Quiapo


MEDIUM RARE 

Jullie Y. Daza

I, too, have a story to tell about the image of the Black Nazarene of Quiapo church.

Watching last Tuesday’s TV coverage of the Traslacion, or procession of the miraculous image from Quirino Grandstand at Luneta Park to Quiapo church, I could not help remembering how my mother walked on her knees to pray from the church door to the altar for nine consecutive Fridays. She prayed for my little brother who at age four was already wearing thick glasses for myopia, besides which he was under medication for a host of what was euphemistically called childhood diseases.

I don’t know or remember what he was sick of, only that because of my mother’s novenas, that brother outgrew those ailments and today in his 70s he lives the good life as a retired banker in Toronto, Canada.

Most people who have not had direct or actual experiences of what believers call “miraculous” or “near-miraculous” healing would attribute the getting-well to luck, chance. In my little brother’s case, my mother did not stop at praying. She consulted Western-trained doctors, just in case they knew of some quick cure. At the same time, she forced her young patient to drink horrid, bitter-tasting Chinese medicines compounded of herbs, seeds, and goodness knows what else.

When I fractured my ankle playing games with my cousins, I don’t recall Mama going to Quiapo to pray; instead she went to Binondo to ask the medicine man with an office in Ongpin to prescribe a proper diet for me. Which he did: turtle soup and turtle meat. And with twice-a-day therapy (mostly massage), my leg was saved from further scrutiny by doctors, Western or Chinese traditional.
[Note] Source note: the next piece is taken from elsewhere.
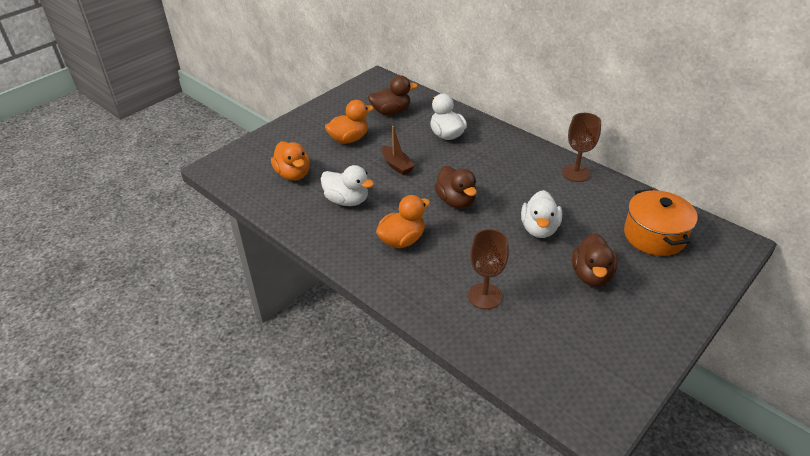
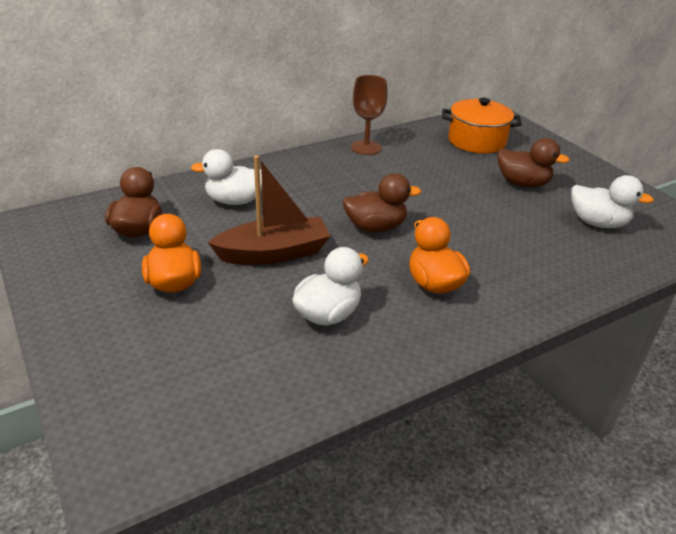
camera: 75 degrees left, 5 degrees down
(293, 174) = (225, 361): orange duck -> none
(397, 165) = (274, 253): brown boat -> brown boat, size x1.70
(484, 296) = (544, 249): brown goblet -> none
(539, 229) = (447, 190): white duck -> white duck (597, 223)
By the time I got to college, the name Quiapo had acquired an underground meaning. Quiapo was where to go for peddlers selling herbs to prevent getting pregnant. For more good news, one could pay 10 pesos to one of many fortune tellers there. 

Eventually the Quiapo of my youth outgrew those myths. For one, it just became a busy, traffic-choked center of commerce. It was fate that on my first day behind the wheel of my Volkswagen, I found myself in the thick of traffic on a Friday on Quezon Blvd. Fastest way to learn!